After completing the registration process, the platform supplies us with an API key. We will use this key to access the Browserless services later on.

Zillow scraper step #2 - Set up a Node script with Puppeteer

Now that we have access to Browserless, we can initialize our project. Browserless has excellent support on several programming languages and platforms, like Python, C#, and Java, but we prefer Javascript with Node.js due to its robust environment and simple setup.

First, let's initialize a new Node project and install the puppeteer package.

$ npm init -y && npm i puppeteer-core

Puppeteer is a popular Javascript library for browser automation tasks, like web scraping. It counts more than 79K stars on GitHub, is actively maintained, and comes bundled with Chromium by default. Because we use a remote browser instance, however, we install the puppeteer-core package, which provides all the functionalities of the main puppeteer package without downloading the browser, resulting in reduced dependency artifacts. It is a great solution to reduce disk space and memory consumption while leveraging the production environment that Browserless provides.

Now that we installed the appropriate dependency, we are ready to create the script's structure.


import puppeteer from 'puppeteer-core';
 
const BROWSERLESS_API_KEY = '***';
 
 
async function getZillowProperties(address, propertyType) {
  const _browser = await puppeteer.connect({
    browserWSEndpoint: `wss://chrome.browserless.io?token=${BROWSERLESS_API_KEY}&stealth`,
  });
 
  const _page = await _browser.newPage();
  await _page.setViewport({ 'width': 1920, 'height': 1080 });
  await _page.goto('https://www.zillow.com/');
 
  // TODO: Use query selectors to operate Zillow.
 
  _browser.disconnect();
 
  // TODO: results
  return null;
}
 
const properties = await getZillowProperties('california', 'sale');
console.log(JSON.stringify(properties, null, 2));

The base structure of the script is relatively straightforward:

First, we import the puppeteer-core package.
We declare a variable BROWSERLESS_API_KEY, whose value is the Browserless API key we retrieved from the dashboard earlier.
We declare an asynchronous function getZillowProperties that accepts two parameters: address that indicates the desired search area and type, which shows the listing type, either sale, rent, or null (which will return results for all listing types).
We call getZillowProperties (using top-level await. Important, this code will only work on Node 14) to get the results for properties that reside in California, CA, and are listed for sale.
Print the results into the terminal.

Inside getZillowProperties, we first connect to the remote browser instance through Browserless service by calling the connect method of the puppeteer module and providing a connection string to browserWSEndpoint property, which consists of the following parts:

The connection base URI wss://chrome.browserless.io
The token query-string parameter, whose value is stored in BROWSERLESS_API_KEY.
The stealth option to help ensure our requests run stealthily. It is needed for bypassing simple bot detector scripts when accessing the Zillow website.

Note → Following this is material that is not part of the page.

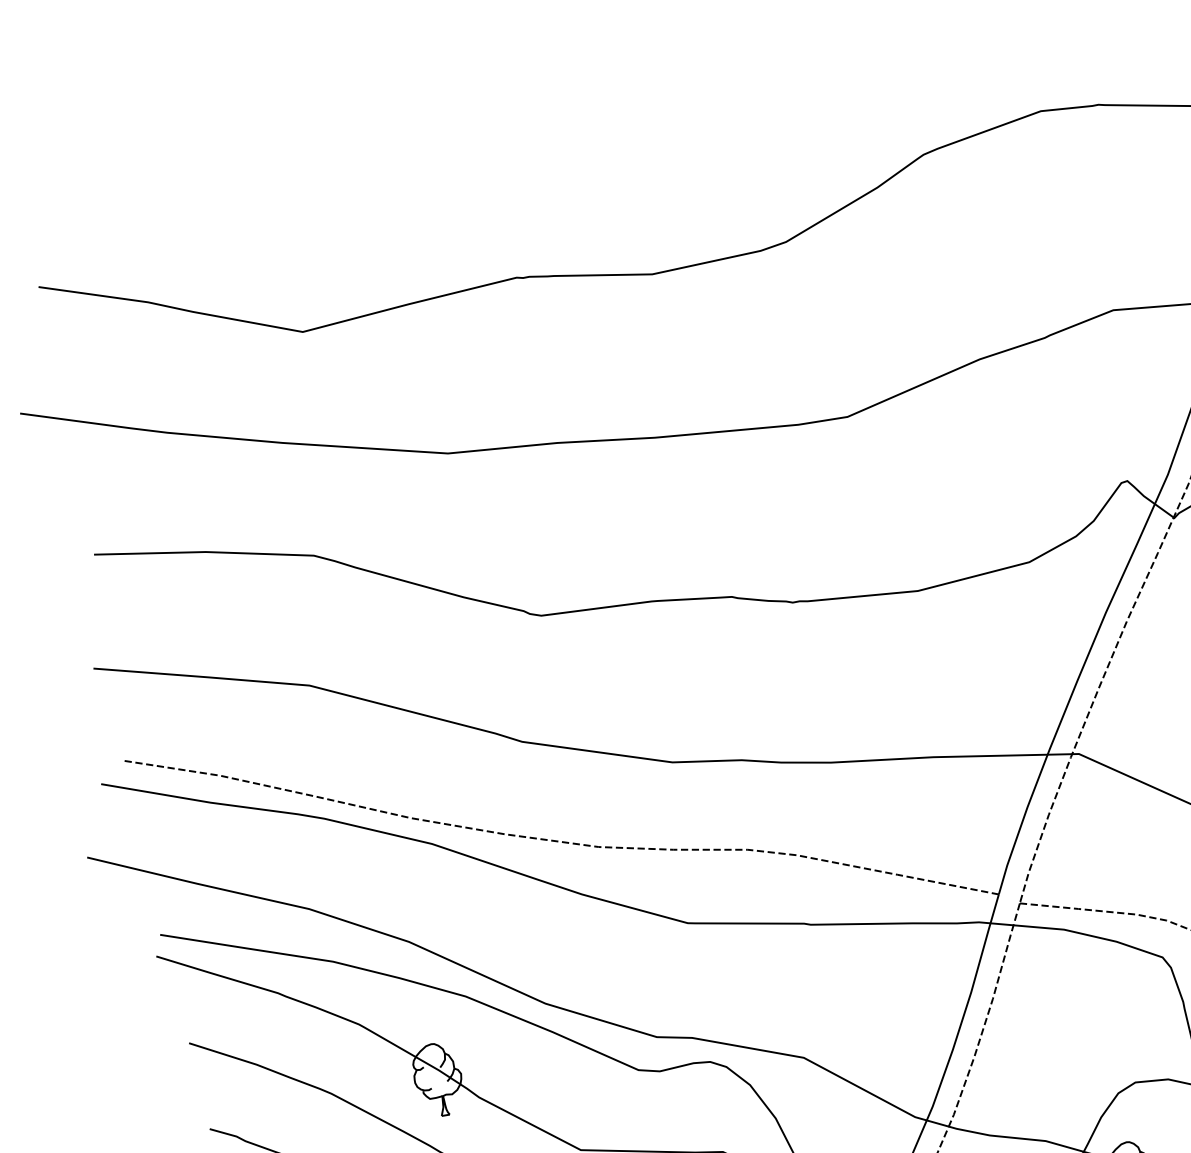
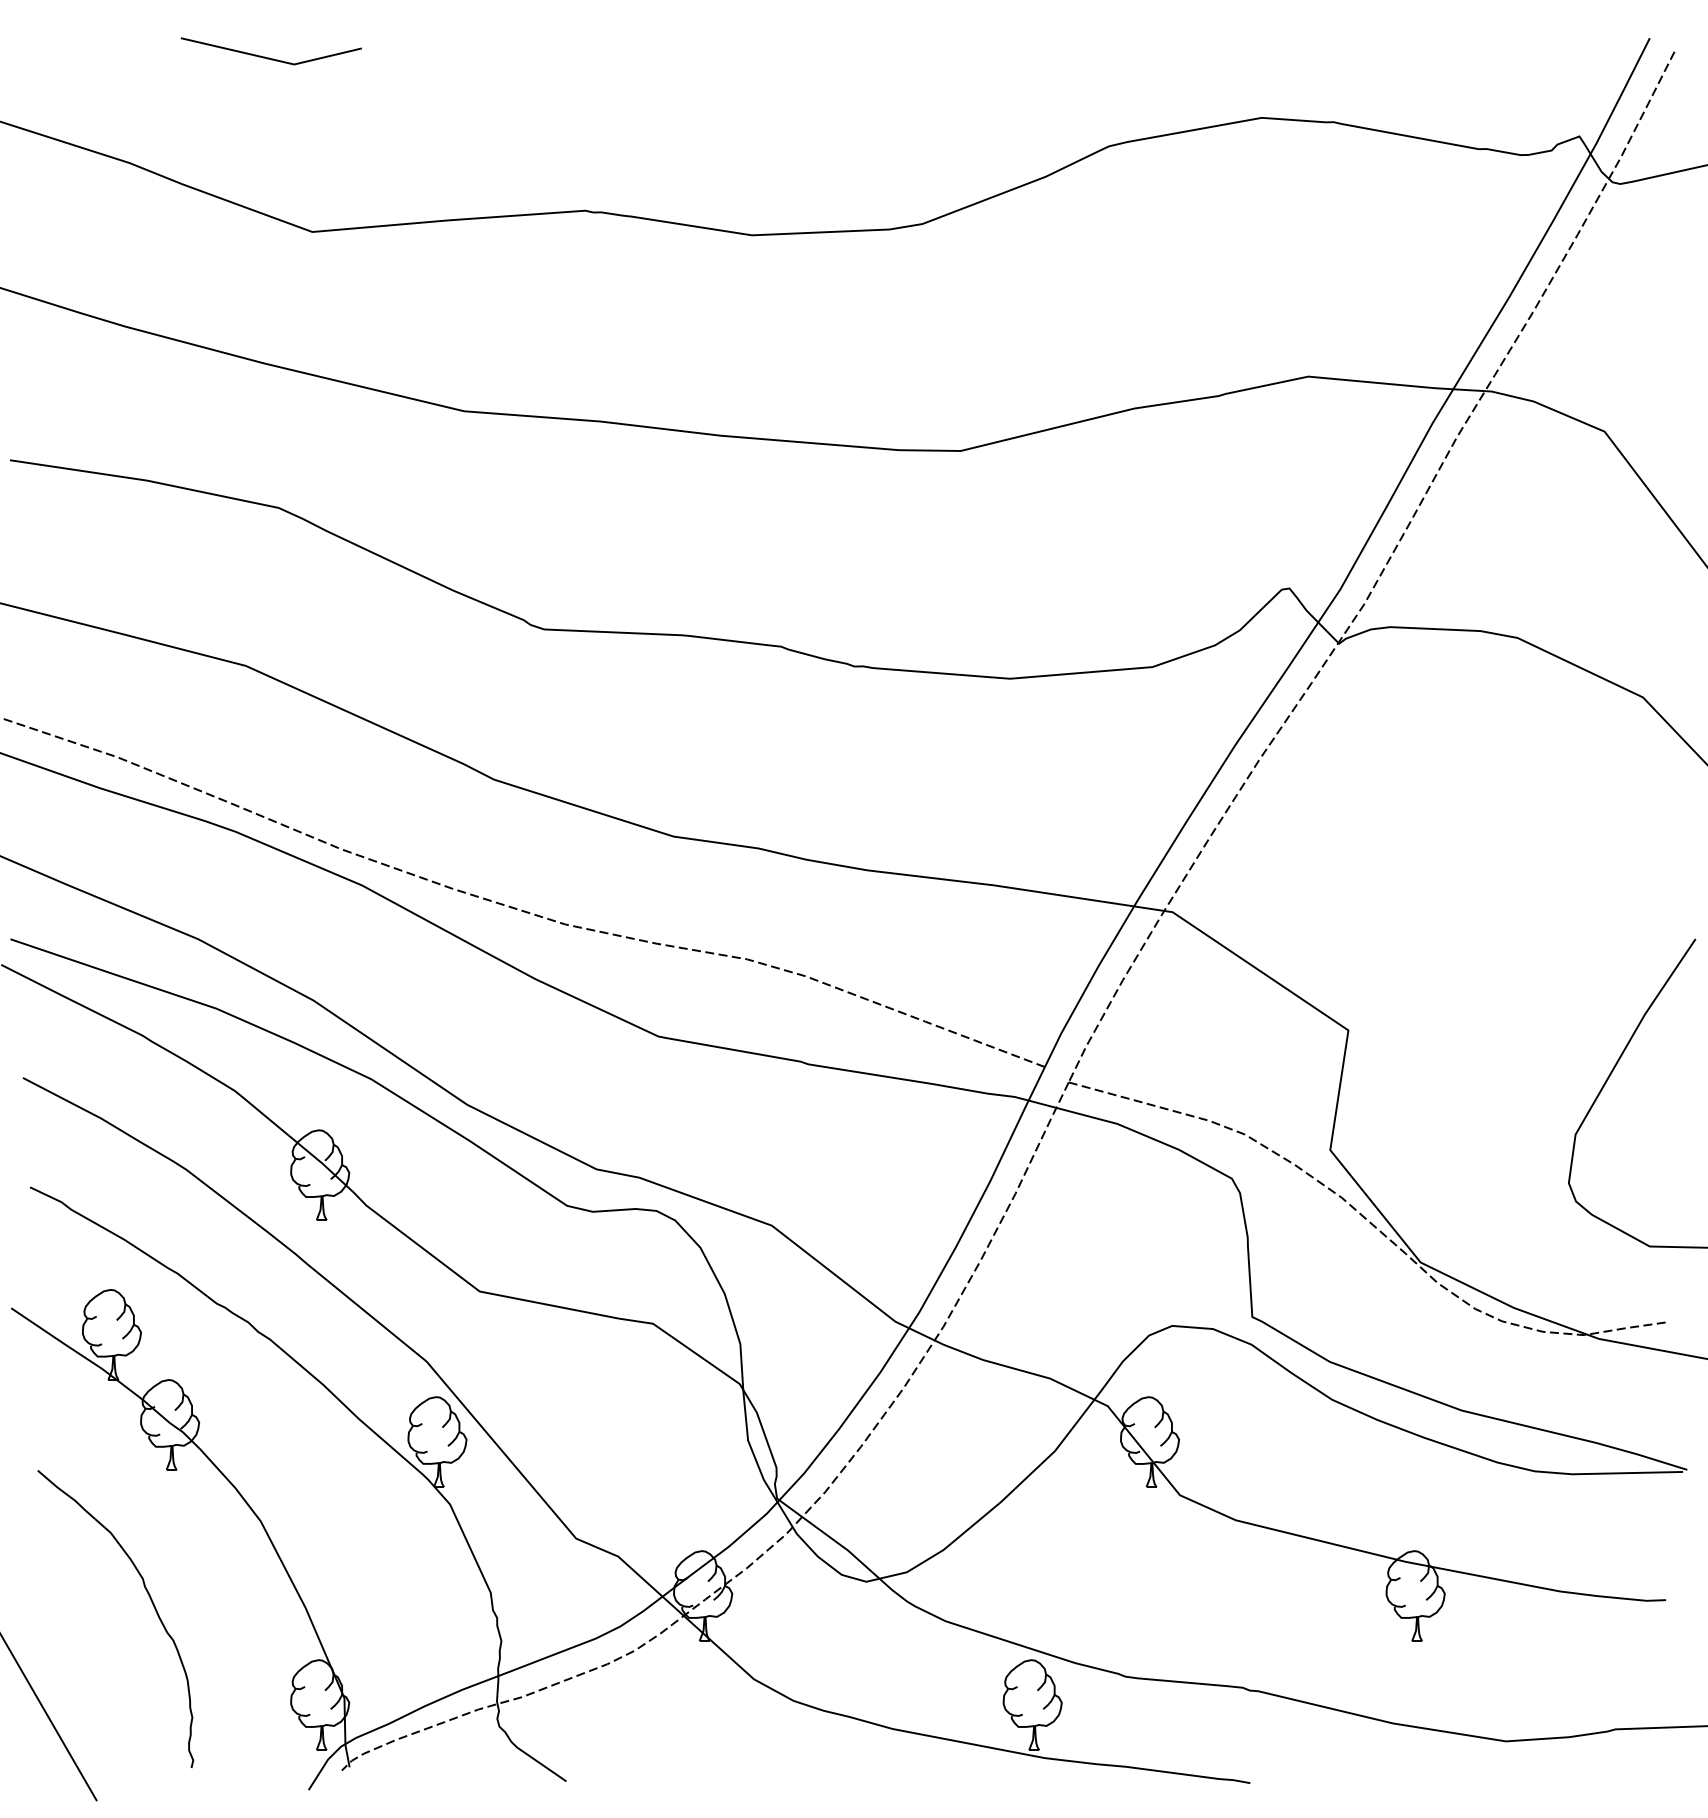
line: (244, 199) -> (269, 57), added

Then we instantiate a new browser page, set the viewport to a desktop variant, and navigate the Zillow website.

Zillow scraper step #3 - Initialize a search

We have successfully established a new connection to the Zillow page.

The following steps are to initialize our search. What we are going to do is to locate the search input element in the DOM, type the desired address, and click the search button. We can inspect the DOM using our browser’s Inspector Tool locally.


await _page.type('#search-box-input', address);
await _page.click('#search-icon');
await _page.waitForSelector('h3#interstitial-title');

The waitForTimeout call is crucial in this stage. After pressing the search button, Zillow might prompt us to select the resulting properties' listing type.

To solve this issue, we will access the form element and press the desired button by looking at the value of the type parameter we defined in the getZillowProperties function.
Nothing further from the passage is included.